Wednesday, January 6, 2021

Nutrition Tips for Busy Educators in the Age of COVID-19

Today, more than ever, good nutrition is essential to staying healthy. Eating a well-balanced diet has been proven to boost our immune system, which is a critical defense in guarding against the most devastating impacts of COVID-19.

Maintaining a healthy weight, limiting our sugar intake, eating plenty of fresh fruits and vegetables, and avoiding processed foods are among the ways we can fortify our immune system and protect ourselves against illness—not only from COVID-19 but also from such long-term health conditions as diabetes, heart disease, and hypertension. See the recommendations for the Healthy Eating Plate from the Harvard School of Public Health for a more complete look at what constitutes a daily nutritious diet.

Those in the teaching profession will be interested in yet another benefit of a nutritious diet—and that is to improve their brain health. Teaching is a cognitively complicated, high-energy profession, so it's essential to prime your brain as well as your body with the right fuel.

Persistent Nutrition Myths

Consider a few common myths about nutrition that can lead to "brain bonk" and low energy throughout the school day:

Myth: Proper nutrition is only about fueling a healthy body.

Food Fact: In actuality, it’s also important to feed your brain! The brain consumes about 600 calories, on average, per day. Food choices that support cardiovascular health—a diet primarily consisting of non-starchy vegetables and fruits, healthy oils and fats, a variety of protein sources, and selected whole grains—are also good for the brain and may enhance cognitive functioning across the lifespan.

Myth: Loading up on carbs provides a reliable source of sustained energy.

Food Fact: The calories from added sugar and refined starches and grains may produce a brief energy surge—one that quickly fades to lethargy. Reducing the consumption of foods with added sugar, which includes many prepared foods and snacks, is the top recommendation in the 2015-2020 Dietary Guidelines for Americans. We’re pleased to see that these guidelines are consistent with our work over the past 20 years of analyzing research on nutrition and its impact on human performance, especially for educators and their students.

Myth: Fats are bad.

Food Fact: The Dietary Guidelines continue to advise limiting the consumption of saturated fats, found primarily in red meats and dairy products. However, monounsaturated and polyunsaturated fats, which are key ingredients in the much-touted Mediterranean diet, have been found to have positive effects on blood cholesterol levels.

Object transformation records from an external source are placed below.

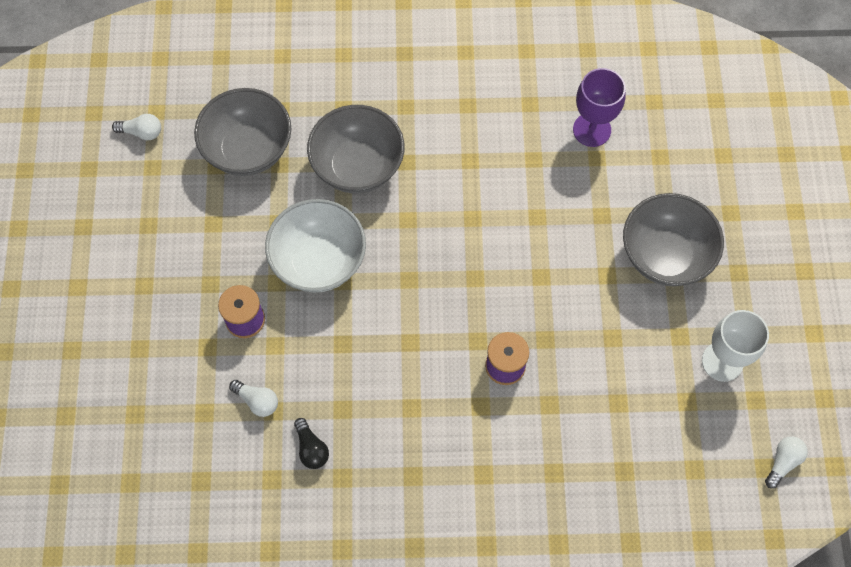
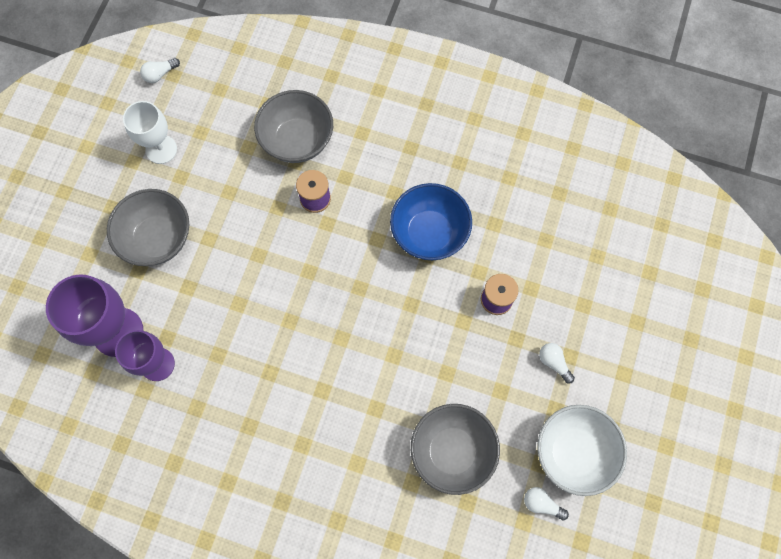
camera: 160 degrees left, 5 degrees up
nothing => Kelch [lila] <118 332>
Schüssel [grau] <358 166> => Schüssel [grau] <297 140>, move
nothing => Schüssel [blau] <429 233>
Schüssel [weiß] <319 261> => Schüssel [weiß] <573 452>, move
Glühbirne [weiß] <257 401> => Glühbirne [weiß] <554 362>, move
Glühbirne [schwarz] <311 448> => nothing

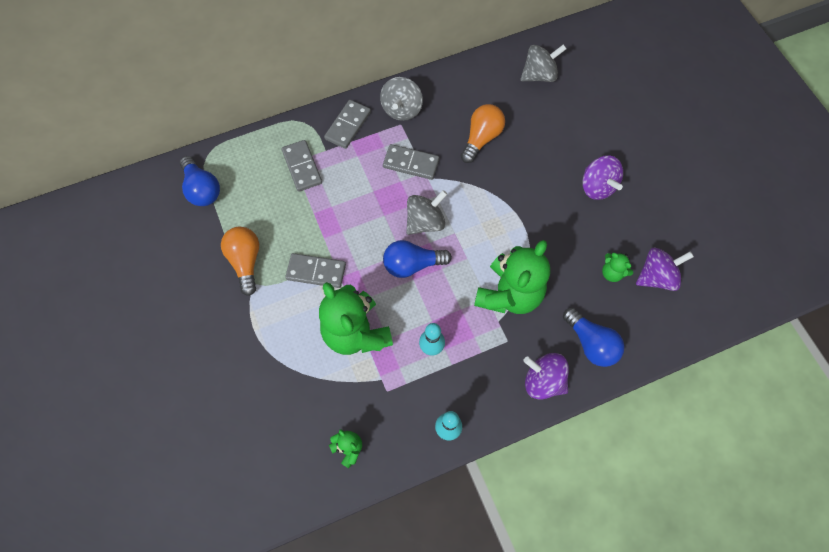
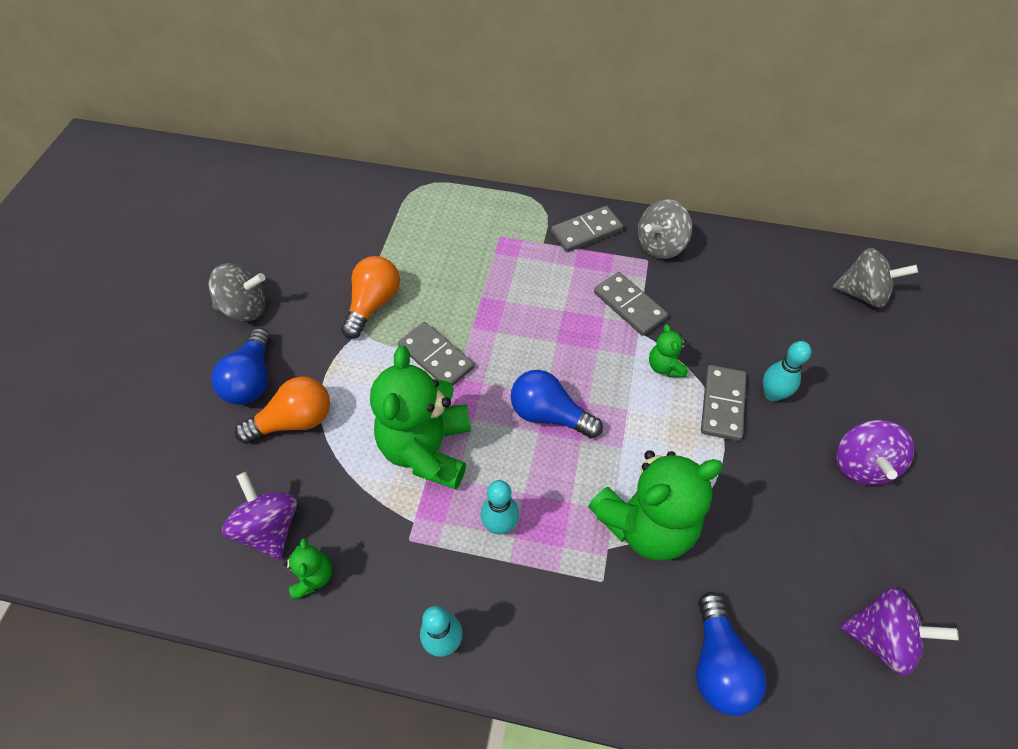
camera: 35 degrees right, 10 degrees down
Kreisel [grau] <425 222> => Kreisel [grau] <245 308>, move
Glühbirne [blau] <202 189> => Glühbirne [blau] <252 380>, move
Kreisel [lila] <543 381> => Kreisel [lila] <270 527>, move
Glühbirne [orange] <481 138> => Glühbirne [orange] <294 421>, move
Teddybär [grün] <612 273> => Teddybär [grün] <665 366>, move
Dominostein [grau] <302 167> => Dominostein [grau] <722 404>, move
nothing => Bowlingkegel [türkis] <772 394>

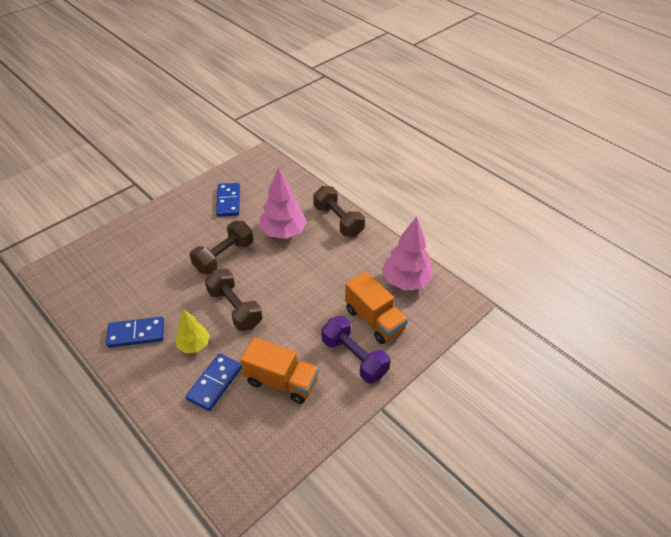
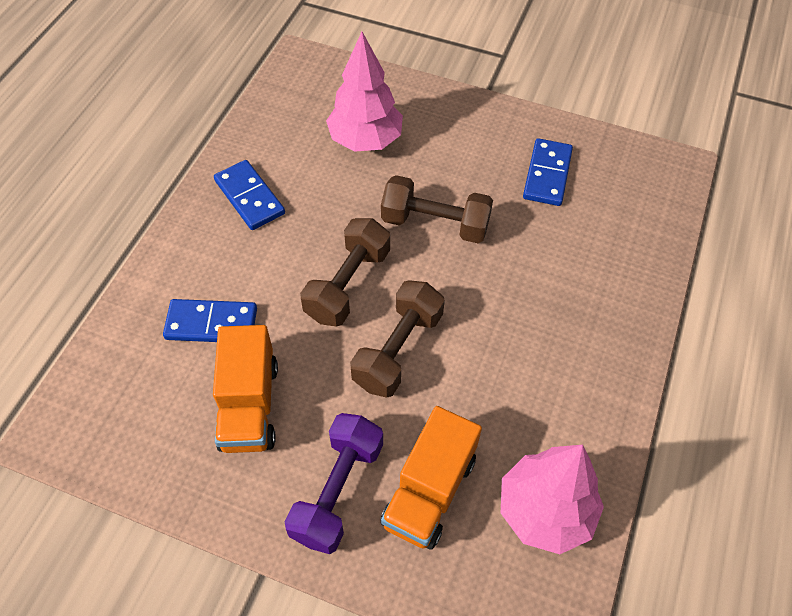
camera: 65 degrees right, 10 degrees up
Baum [rosa] <283 232> => Baum [rosa] <365 140>, move
Hantel [braun] <338 220> => Hantel [braun] <398 350>, move
Dominostein [blau] <228 201> => Dominostein [blau] <547 174>, 45 degrees counterclockwise
Baum [gelb] <194 345> => nothing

Seeds, nuts, olive oil, and avocados are ready sources of monounsaturated fats, while fish such as salmon and albacore tuna contain polyunsaturated fats, including omega-3 fatty acids that may also support brain functioning. Fats increase the feeling of satiety and help to keep hunger pangs at bay. This means that fewer total calories might be consumed over the course of a day.

Myth: Meaty meals are the best sources of protein.

Food Fact: Nutritional researchers are in wide agreement that most Americans rely too heavily on red and processed meats as their primary sources of protein. Another red flag comes from a recent World Health Organization report linking regular consumption of red and processed meats to an increased risk of cancer. You can add more healthy sources of protein by planning meals that include seafood, poultry, eggs, dairy products, legumes like beans and peas, and nuts, seeds, and soy products.

A Healthy Start to the Day

Applying these recommendations, let's take a fresh look at what recent research reveals about eating the right foods at the right time to optimize brain performance. Beginning with a healthy breakfast can mean the difference between a full morning of energetic teaching and starting to feel droopy by 10 a.m.

The best breakfasts are low on carbs and high on nutrient-dense foods. As an example, a vegetable omelet with a cup of coffee or tea provides ample fuel to keep the brain firing all the way to lunch, when recharging with a palm-sized portion of protein such as chicken or fish, along with a colorful salad topped with an olive oil-based dressing, can keep you rolling strong throughout the rest of your day.